The pre-compiled binary for Linux works on a very wide range of distributions.

It should be possible to install it by running the following commands in your terminal:

# Move to your Desktop so you can see what is going on easier.
#
cd ~/Desktop/

# Download the 0.19.0 binary for Linux.
#
# +-----------+----------------------+
# | FLAG      | MEANING              |
# +-----------+----------------------+
# | -L        | follow redirects     |
# | -o elm.gz | name the file elm.gz |
# +-----------+----------------------+
#
curl -L -o elm.gz https://github.com/elm/compiler/releases/download/0.19.0/binary-for-linux-64-bit.gz

# There should now be a file named `elm.gz` on your Desktop.
#
# The downloaded file is compressed to make it faster to download.
# This next command decompresses it, replacing `elm.gz` with `elm`.
#
gunzip elm.gz

# There should now be a file named `elm` on your Desktop!
#
# Every file has "permissions" about whether it can be read, written, or executed.
# So before we use this file, we need to mark this file as executable:
#
chmod +x elm

# The `elm` file is now executable. That means running `~/Desktop/elm --help`
# should work. Saying `./elm --help` works the same.
#
# But we want to be able to say `elm --help` without specifying the full file
# path every time. We can do this by moving the `elm` binary to one of the
# directories listed in your `PATH` environment variable:
#
sudo mv elm /usr/local/bin/

# Now it should be possible to run the `elm` binary just by saying its name!
#
elm --help

Wait, what is the PATH variable?

When you run a command like elm make src/Main.elm, your computer starts by trying to find an executable file called elm.

The PATH is the list of directories that get searched. You can see these directories by running:

echo $PATH

This prints /usr/bin:/bin:/usr/sbin:/sbin:/usr/local/bin on my computer. The directories are separated by a : so there are five possibilities listed here.

When I run elm make src/Main.elm, my terminal starts by searching these five directories for an executable file named elm. It finds /usr/local/bin/elm and then runs /usr/local/bin/elm make src/Main.elm with whatever arguments I gave.

So the PATH environment variable is a convention that allows you to refer to a specific executable file without knowing exactly where it lives on your computer. This is actually how all "terminal commands" work!
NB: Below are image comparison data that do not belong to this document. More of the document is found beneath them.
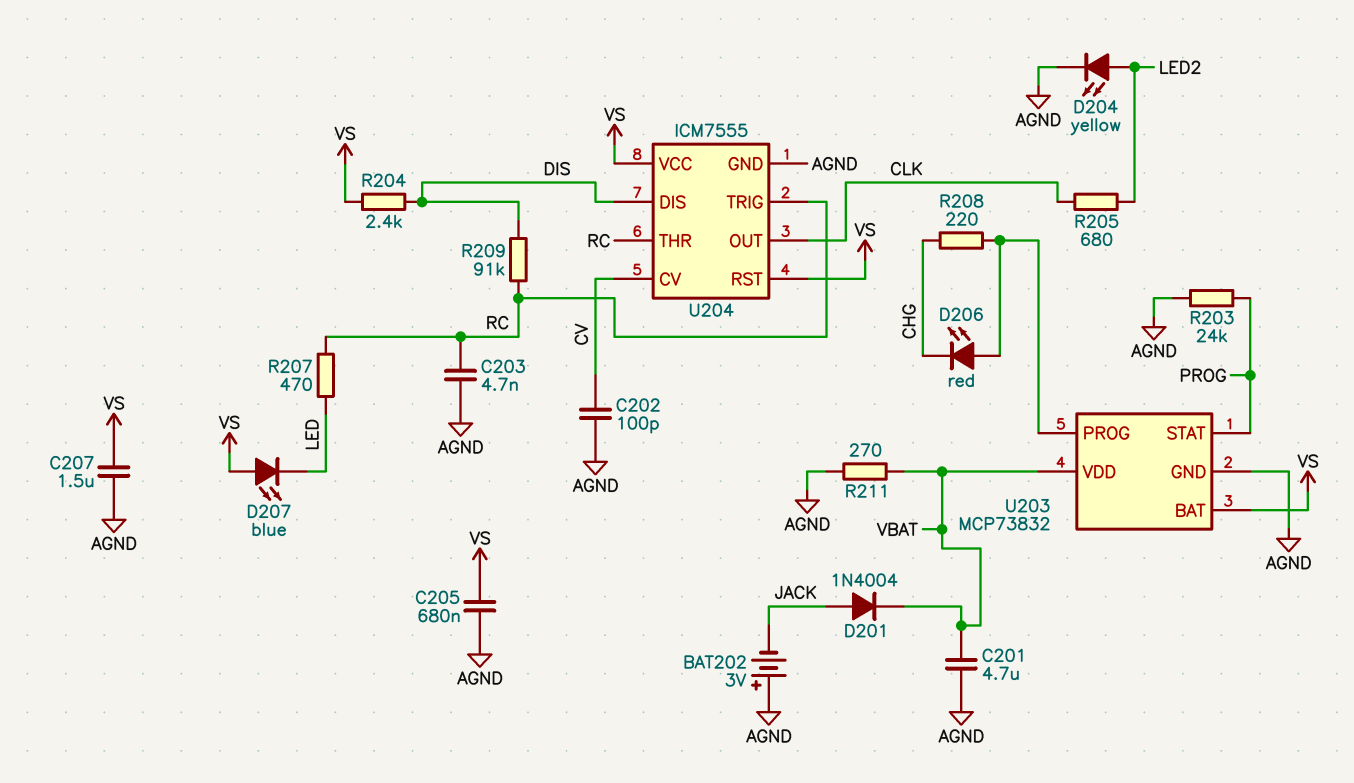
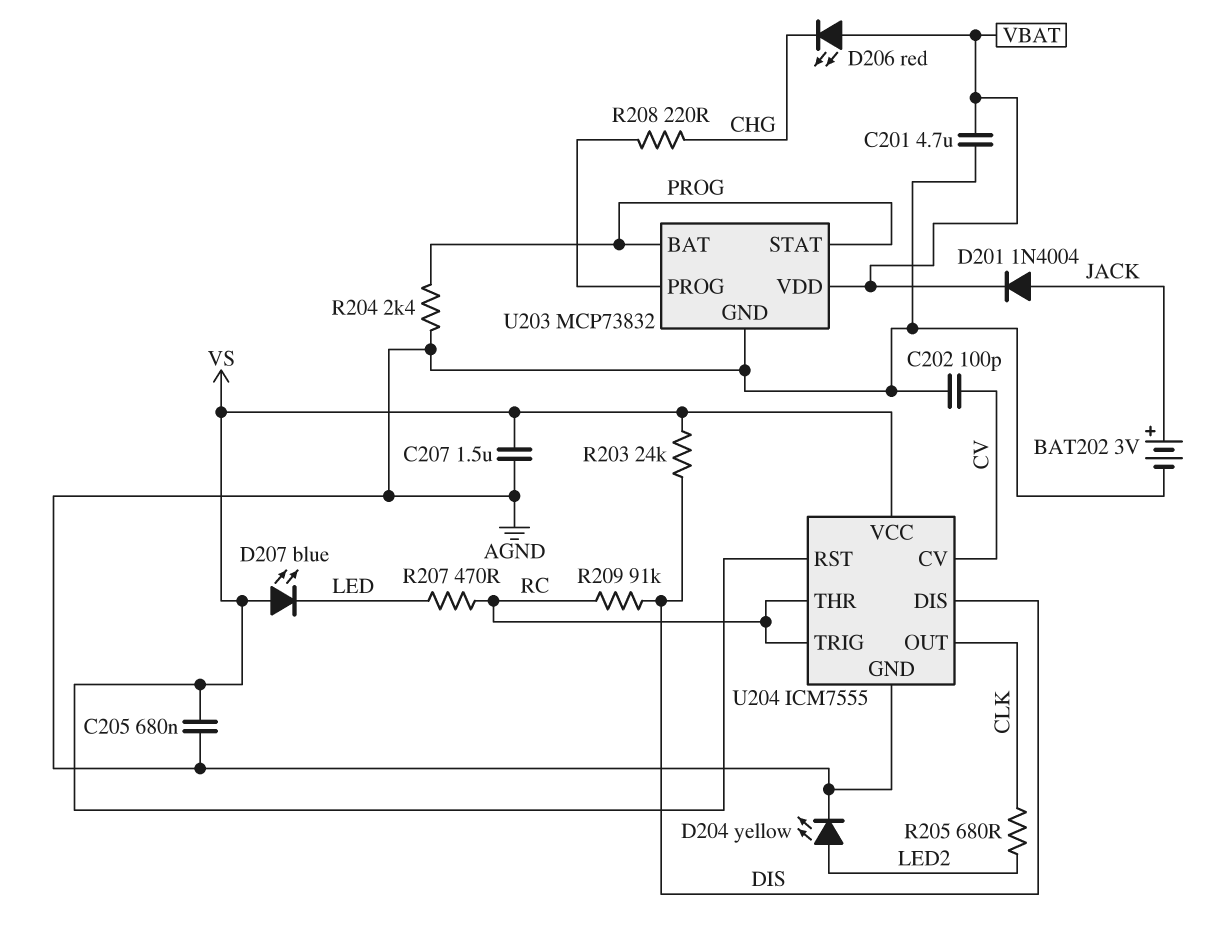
BAT202: 3V (plus AGND, minus JACK) -> 3V (plus JACK, minus AGND)
C203: 4.7nF (AGND, RC) -> none
D206: LED red (A U203/PROG, K CHG) -> LED red (A VBAT, K CHG)
R203: 24k (AGND, PROG) -> 24k (DIS, VS)
R204: 2.4k (DIS, VS) -> 2.4k (AGND, PROG)
R211: 270 (AGND, VBAT) -> none
U203 pin BAT: VS -> PROG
Commands like ls are really executable files that live in directories listed in your PATH variable.

So the point of running sudo mv elm /usr/local/bin/ is to turn the elm binary into a terminal command, allowing us to call it just like ls and cd.

Note: Why do we need to use sudo for that one command? Imagine if some program was able to add executables named ls or cd to /usr/local/bin that did something tricky and unexpected. That would be a security problem! Many distributions make this scenario less likely by requiring special permissions to modify the /usr/local/bin/ directory.


Uninstall

The following commands should remove everything:

# Remove the `elm` executable.
#
sudo rm /usr/local/bin/elm

# Remove any cached files. The files here reduce compile times when
# starting new projects and make it possible to work offline in more
# cases. No need to keep it around if you are uninstalling though!
#
rm -r ~/.elm/

If you have any Elm projects still on your computer, you can remove their elm-stuff/ directories as well.